At the provost’s request, they set out to learn:
Besides equity, retention is a practical motive to investigate faculty satisfaction. Another is morale. Discontent among faculty who don’t leave can spread like poison.
Not wanting to use a canned climate survey, they started by asking focus groups what quality of work-life meant to them. They also studied existing instruments and literature. Half a year’s preparation resulted in a long survey sent to all full-time faculty members, getting 962 responses (65%). More than 400 items addressed overall satisfaction and many possible causes.
Essentially, they asked:
Other items asked about satisfaction with rank, salary and office space and addressed the climate of the department. Responses to these various measures all correlated closely with the question about overall satisfaction.
Faculty satisfaction overall was high, as other studies have found. And as in other studies, a clear gender difference emerged: 35% of the women and 48% of the men said they were “very satisfied.” On a scale of 1 (very dissatisfied) to 5 (very satisfied), women averaged 3.8 and men 4.0. The significant difference held up whether or not they had tenure.
What’s going on? “People have their various stories out there about why women faculty show less satisfaction,” Clarkberg told WIHE. They used multiple regression analysis to explore how each independent variable contributes.
She described the process as “chipping away.” You look at all the factors that may play a role.

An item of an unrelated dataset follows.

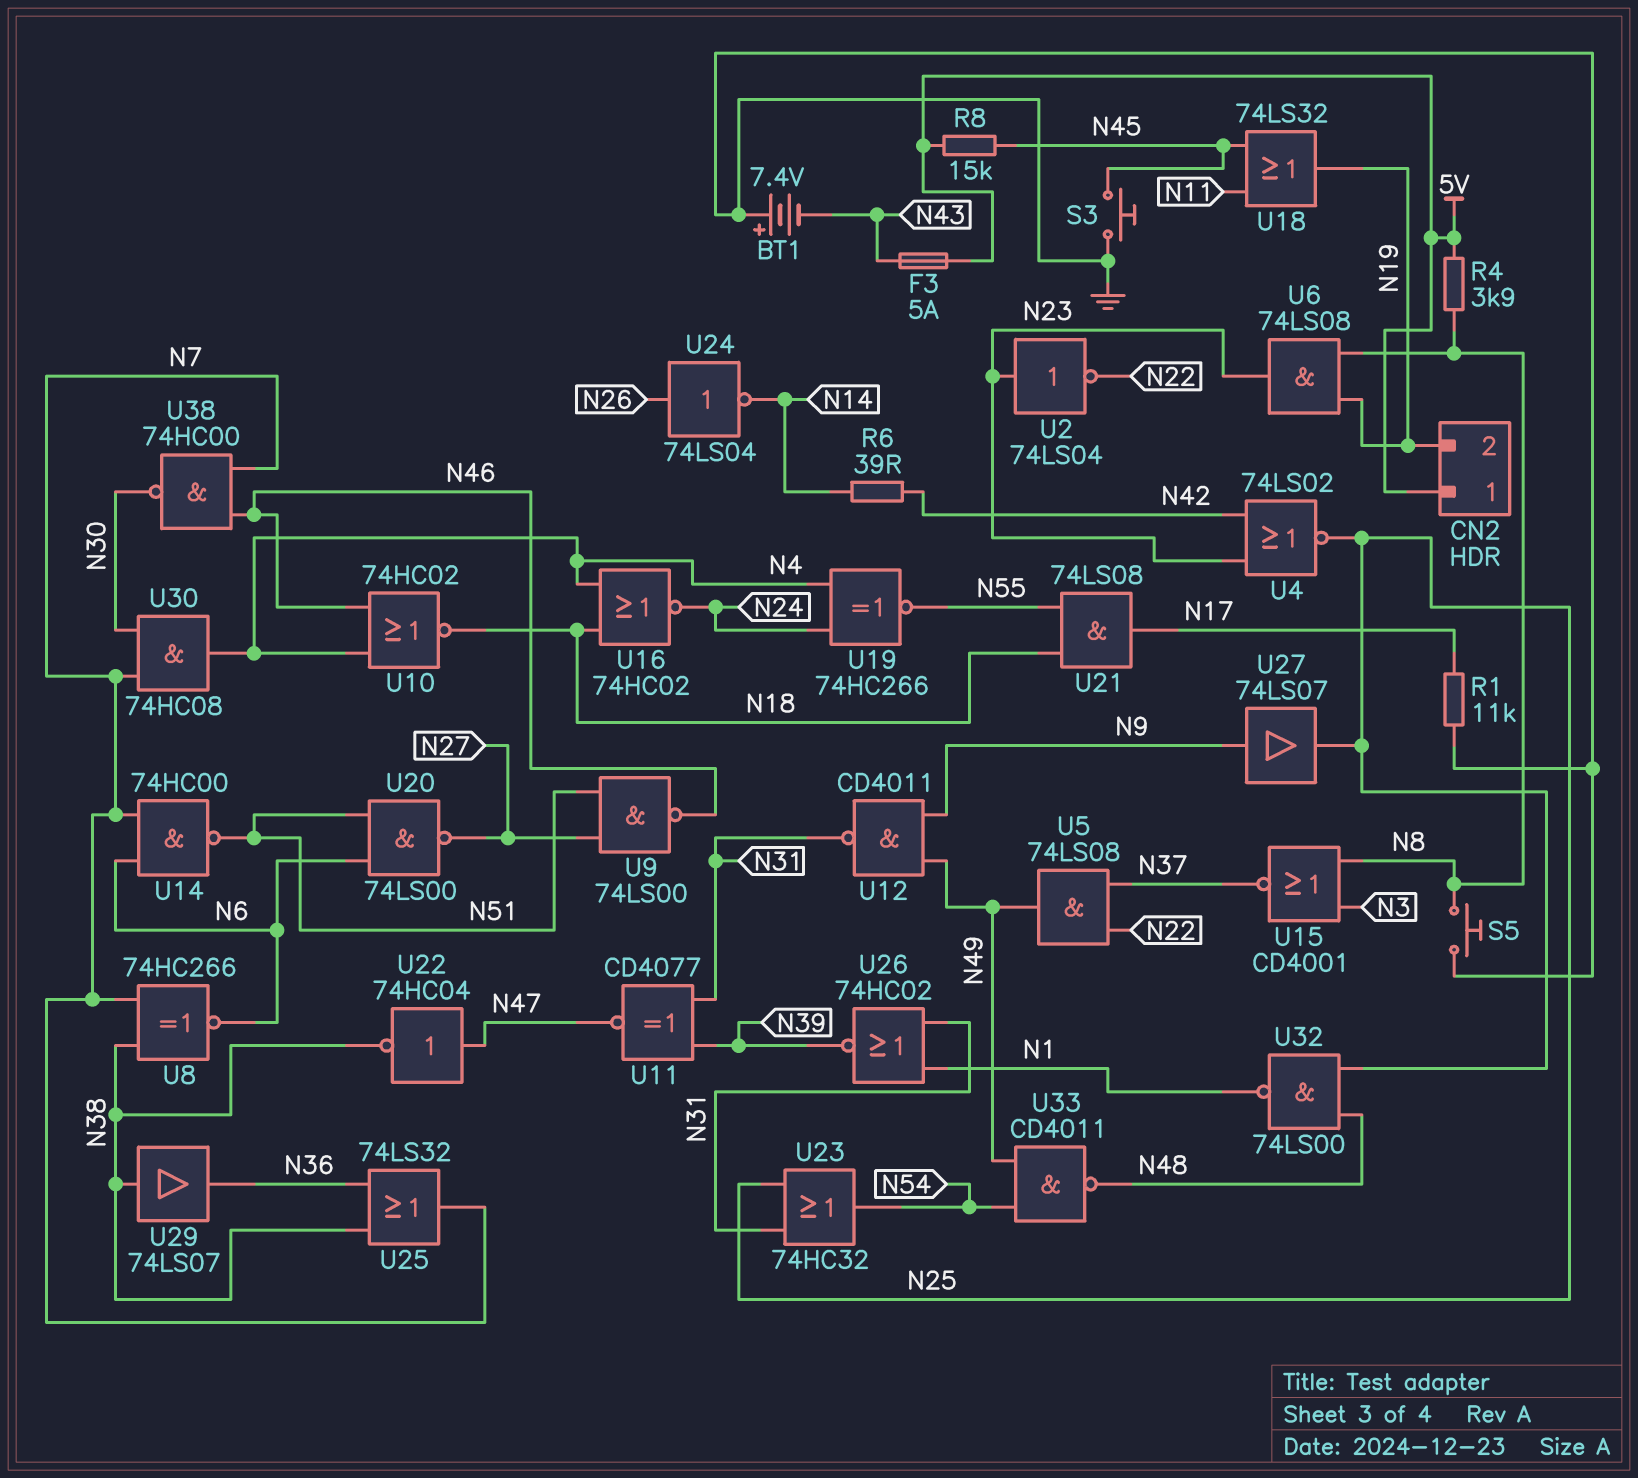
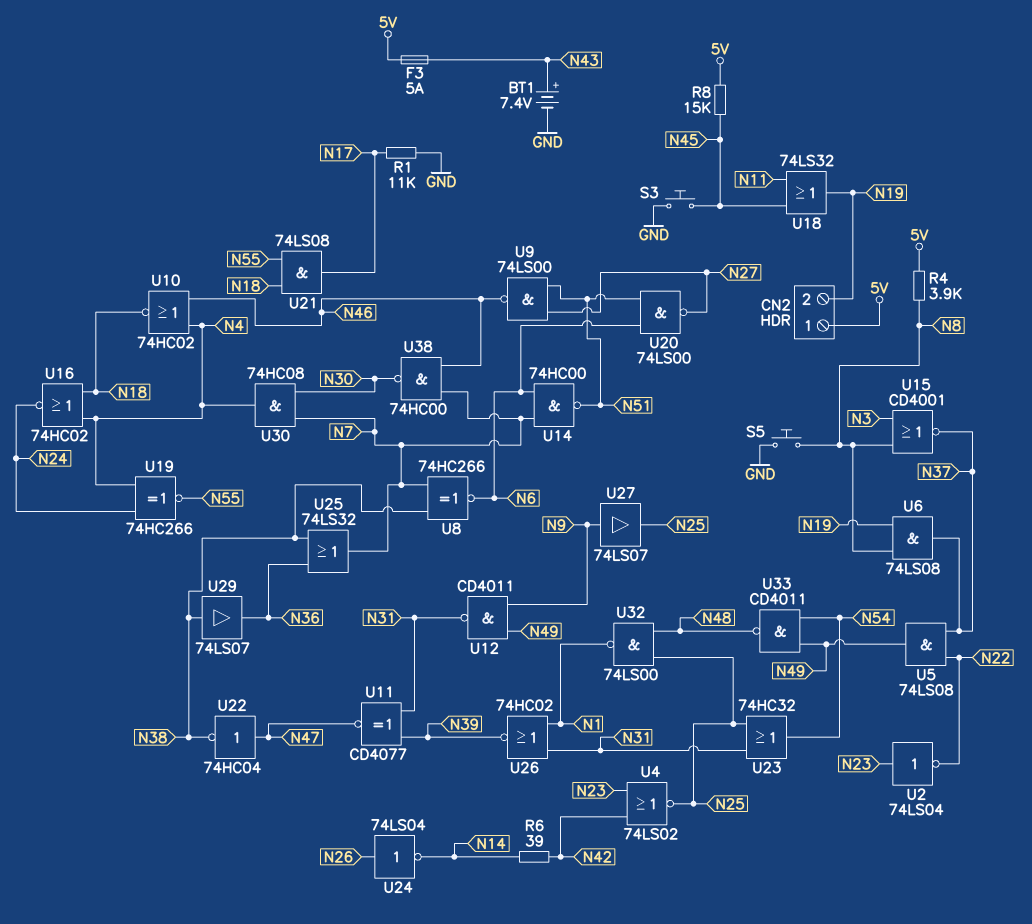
BT1: 7.4V (plus GND, minus N43) -> 7.4V (plus N43, minus GND)
U6: AND 74LS08 (in N8, in N19, out N23) -> AND 74LS08 (in N8, in N19, out N37)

Then you chip away, factor by factor, and keep checking to see what’s left. If you hold one factor constant and the gender difference is still there, you need to chip away some more.
Rewards and workloads
Women have heavier teaching and service loads, taking time away from pursuing their scholarly interests. They get paid less for doing more. Workload is a source of stress and gets in the way of raises and promotions, based largely on publications the women have less time to produce.
National studies of colleges and universities show these results strongly, in part because women tend to be in teaching-intensive disciplines and at teaching-intensive colleges. Within a single university the differences by gender are less striking but still present.
Their survey was confidential but not anonymous; they were able to link responses to school data about gender, race, salary and department. They got data about scholarly writing, grant submissions and committees from the survey.
Nearly half the women and 62% of the men who responded had tenure. More women were in arts or humanities, while more men were in agriculture, science or engineering. Women averaged 2.7 peer-reviewed articles submitted in the previous year, compared to 3.5 for men, reflecting different patterns by discipline.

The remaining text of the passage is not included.